Cortar, cortar, cortar, juntar, limpar, eliminar. O cheiro a verde, as mãos na terra, a cara lavada do jardim e a paz e calmaria que a brisa transmite ao abanar-me os cabelos e ao afagar-me a pele, deixa em mim um efeito apaziguador. As braças cortadas e a despontar, os rebentos a nascerem e o verde mais viçoso, fazem-me crer na esperança, no futuro e no renascimento.

Tenho cá para mim que mais um mês e já me posso perdoar por ter deixado o jardim naquele estado. A primavera fará maravilhas certamente.

terça-feira, 9 de fevereiro de 2021

7/2021

Sei lá, até parece que gosto de castigar o corpo e exercitar a mente por via da resiliência e do auto controlo ao sair para correr quilómetros e quilómetros pela cidade contra a ventania. E, em chegando a casa, não satisfeita, esta que aqui vos escreve, resolve saltar à corda e fazer uma aula de alta intensidade online para quase falecer de cansaço depois. Pese embora o quase falecimento e o entrevamento que sinto nesta altura, eu vi a rua e respirei liberdade. Ora, quando família chega a casa e se alapa no sofá para o descanso de final do dia, já eu subi e desci duzentas e doze vezes ao primeiro andar e me desloquei do local do telecoiso à cozinha e à sala e à garagem, ao pátio e á varanda outras tantas como quem anda á volta da jaula à procura de uma abertura para esticar as pernas, então, quando eles entram, a porta da jaula abre e eu raspo-me assim como quem não quer a coisa.

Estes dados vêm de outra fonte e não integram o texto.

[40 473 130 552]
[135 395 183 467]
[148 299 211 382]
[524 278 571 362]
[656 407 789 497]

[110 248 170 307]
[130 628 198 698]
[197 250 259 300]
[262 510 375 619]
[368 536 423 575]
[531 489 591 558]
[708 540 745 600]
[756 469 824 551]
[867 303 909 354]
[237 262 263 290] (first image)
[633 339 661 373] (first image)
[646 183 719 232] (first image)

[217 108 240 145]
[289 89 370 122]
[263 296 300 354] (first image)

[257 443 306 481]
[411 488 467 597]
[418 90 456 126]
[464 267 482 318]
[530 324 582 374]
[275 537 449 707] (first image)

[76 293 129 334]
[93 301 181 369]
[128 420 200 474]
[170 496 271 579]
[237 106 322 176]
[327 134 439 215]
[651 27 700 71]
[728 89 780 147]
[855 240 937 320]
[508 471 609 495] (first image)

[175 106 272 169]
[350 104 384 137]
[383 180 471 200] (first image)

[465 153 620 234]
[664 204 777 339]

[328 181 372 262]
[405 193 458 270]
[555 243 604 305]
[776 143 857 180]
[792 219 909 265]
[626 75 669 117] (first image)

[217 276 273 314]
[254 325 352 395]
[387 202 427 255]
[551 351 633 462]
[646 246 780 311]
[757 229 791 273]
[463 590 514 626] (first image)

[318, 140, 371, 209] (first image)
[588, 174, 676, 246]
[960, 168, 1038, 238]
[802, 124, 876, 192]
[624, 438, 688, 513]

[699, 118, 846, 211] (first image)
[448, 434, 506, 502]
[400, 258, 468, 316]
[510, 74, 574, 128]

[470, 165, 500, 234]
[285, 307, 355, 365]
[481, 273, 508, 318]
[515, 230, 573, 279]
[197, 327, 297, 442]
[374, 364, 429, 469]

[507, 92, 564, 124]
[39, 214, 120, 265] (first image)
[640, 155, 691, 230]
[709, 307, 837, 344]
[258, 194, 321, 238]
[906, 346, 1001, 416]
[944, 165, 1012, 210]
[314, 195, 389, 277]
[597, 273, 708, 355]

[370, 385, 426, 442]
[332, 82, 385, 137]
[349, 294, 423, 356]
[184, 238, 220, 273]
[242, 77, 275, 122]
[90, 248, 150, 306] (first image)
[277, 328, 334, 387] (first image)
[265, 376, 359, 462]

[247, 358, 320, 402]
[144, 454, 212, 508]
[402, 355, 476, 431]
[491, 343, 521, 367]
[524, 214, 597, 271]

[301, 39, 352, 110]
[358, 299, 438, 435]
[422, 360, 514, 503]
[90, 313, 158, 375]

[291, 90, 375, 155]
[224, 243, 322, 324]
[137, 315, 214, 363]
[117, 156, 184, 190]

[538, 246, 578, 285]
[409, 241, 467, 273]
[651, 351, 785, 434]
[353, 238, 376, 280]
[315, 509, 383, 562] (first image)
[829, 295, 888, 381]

Esta que aqui vos escreve encontra-se neste momento literalmente colada ao sofá e nem sabe se vai conseguir subir as escadas para o quarto por via de não conseguir mexer as pernas. Sim, esta que aqui vos escreve, de tanto entusiasmo por sair da jaula, correu doze quilómetros feita tola. Está tudo bem, claro e o que mexe comigo não é estar fechada, é saber que não posso sair. De resto, está-se bem. Fiquem bem

sexta-feira, 5 de fevereiro de 2021

6/2021

 

Eram cerca de três e meia da tarde quando batem ao portão. O dia estava tristonho tal como tinha estado durante toda a semana e o vento uivava lá fora. Notavam-se as suas fortes rajadas a entrar pelas friestas das janelas e da porta e ouviam-se folhas a esvoaçar. Alba Maria, de volta das rendas nos panos de cozinha, sentada no sofá, manta nas pernas e pantufas quentinhas, o gato enroscado a seu lado, que o aconchego nestes dias é tudo, decidiu não ir ver quem era e o que pretendia. Na certa seria mais um vendedor inoportuno e ela não estaria interessada em contratos de energia ou telecomunicações, alterações de fornecedores ou o diabo a sete. Além disso, na televisão dizem constantemente que os idosos têm de estar atentos pois são alvos fáceis. Não ela, claro, que sabe topar essa gente a léguas, mas não, não lhe apetecia ouvir conversa fiada. No entanto, a insistência ao portão que parecia dada à urgência fez Alba Maria ficar em alerta. Ao fim de algum tempo decidiu então pegar na bengala, levantar-se e vagarosamente dirigiu-se ao portão tentando ver se percebia quem era espreitando pelas frinchas, não conseguindo porém vislumbrar alguém. Abriu o portão, nada. Estranheza aquela, não por ter demorado a abrir, mas de admiração pois tanta urgência e foram-se logo embora. Caramba, levantou-se para nada, esta gente não se enxerga. Olhando então para baixo viu um embrulho que levantou com cuidado e abriu devagarinho. Lá dentro estava uma caixa com meia dúzia de ovos, três diospiros e duas fatias de pão de ló ainda mornas….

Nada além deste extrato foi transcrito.